§ TASK DETAILS: Give the records again, word for word.

§ GIVEN DATA:
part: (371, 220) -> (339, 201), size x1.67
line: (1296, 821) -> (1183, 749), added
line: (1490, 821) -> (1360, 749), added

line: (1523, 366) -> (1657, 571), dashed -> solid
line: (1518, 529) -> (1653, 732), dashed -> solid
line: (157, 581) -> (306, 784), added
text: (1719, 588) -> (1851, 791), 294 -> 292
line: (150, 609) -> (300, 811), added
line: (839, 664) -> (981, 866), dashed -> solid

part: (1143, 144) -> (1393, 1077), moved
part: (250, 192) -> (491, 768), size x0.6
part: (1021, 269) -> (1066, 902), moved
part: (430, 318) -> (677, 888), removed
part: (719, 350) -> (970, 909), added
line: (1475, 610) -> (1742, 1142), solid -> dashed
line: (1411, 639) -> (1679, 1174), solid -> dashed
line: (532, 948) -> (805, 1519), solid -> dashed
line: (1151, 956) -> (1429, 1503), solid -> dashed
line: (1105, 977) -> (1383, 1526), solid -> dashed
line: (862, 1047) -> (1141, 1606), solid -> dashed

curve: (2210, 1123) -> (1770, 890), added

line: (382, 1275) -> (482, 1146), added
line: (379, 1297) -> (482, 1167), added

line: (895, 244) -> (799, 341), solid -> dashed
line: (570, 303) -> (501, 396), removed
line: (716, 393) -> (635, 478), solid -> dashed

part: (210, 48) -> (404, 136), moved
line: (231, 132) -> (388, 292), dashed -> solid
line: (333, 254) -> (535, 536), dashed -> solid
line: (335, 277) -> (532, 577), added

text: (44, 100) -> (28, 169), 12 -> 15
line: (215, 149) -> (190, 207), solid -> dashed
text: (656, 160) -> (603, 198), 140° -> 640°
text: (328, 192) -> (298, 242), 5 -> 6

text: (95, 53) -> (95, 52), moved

§ ANSWER SPACE:
part: (371, 220) -> (339, 201), size x1.67
line: (1296, 821) -> (1183, 749), added
line: (1490, 821) -> (1360, 749), added

line: (1523, 366) -> (1657, 571), dashed -> solid
line: (1518, 529) -> (1653, 732), dashed -> solid
line: (157, 581) -> (306, 784), added
text: (1719, 588) -> (1851, 791), 294 -> 292
line: (150, 609) -> (300, 811), added
line: (839, 664) -> (981, 866), dashed -> solid

part: (1143, 144) -> (1393, 1077), moved
part: (250, 192) -> (491, 768), size x0.6
part: (1021, 269) -> (1066, 902), moved
part: (430, 318) -> (677, 888), removed
part: (719, 350) -> (970, 909), added
line: (1475, 610) -> (1742, 1142), solid -> dashed
line: (1411, 639) -> (1679, 1174), solid -> dashed
line: (532, 948) -> (805, 1519), solid -> dashed
line: (1151, 956) -> (1429, 1503), solid -> dashed
line: (1105, 977) -> (1383, 1526), solid -> dashed
line: (862, 1047) -> (1141, 1606), solid -> dashed

curve: (2210, 1123) -> (1770, 890), added

line: (382, 1275) -> (482, 1146), added
line: (379, 1297) -> (482, 1167), added

line: (895, 244) -> (799, 341), solid -> dashed
line: (570, 303) -> (501, 396), removed
line: (716, 393) -> (635, 478), solid -> dashed

part: (210, 48) -> (404, 136), moved
line: (231, 132) -> (388, 292), dashed -> solid
line: (333, 254) -> (535, 536), dashed -> solid
line: (335, 277) -> (532, 577), added

text: (44, 100) -> (28, 169), 12 -> 15
line: (215, 149) -> (190, 207), solid -> dashed
text: (656, 160) -> (603, 198), 140° -> 640°
text: (328, 192) -> (298, 242), 5 -> 6

text: (95, 53) -> (95, 52), moved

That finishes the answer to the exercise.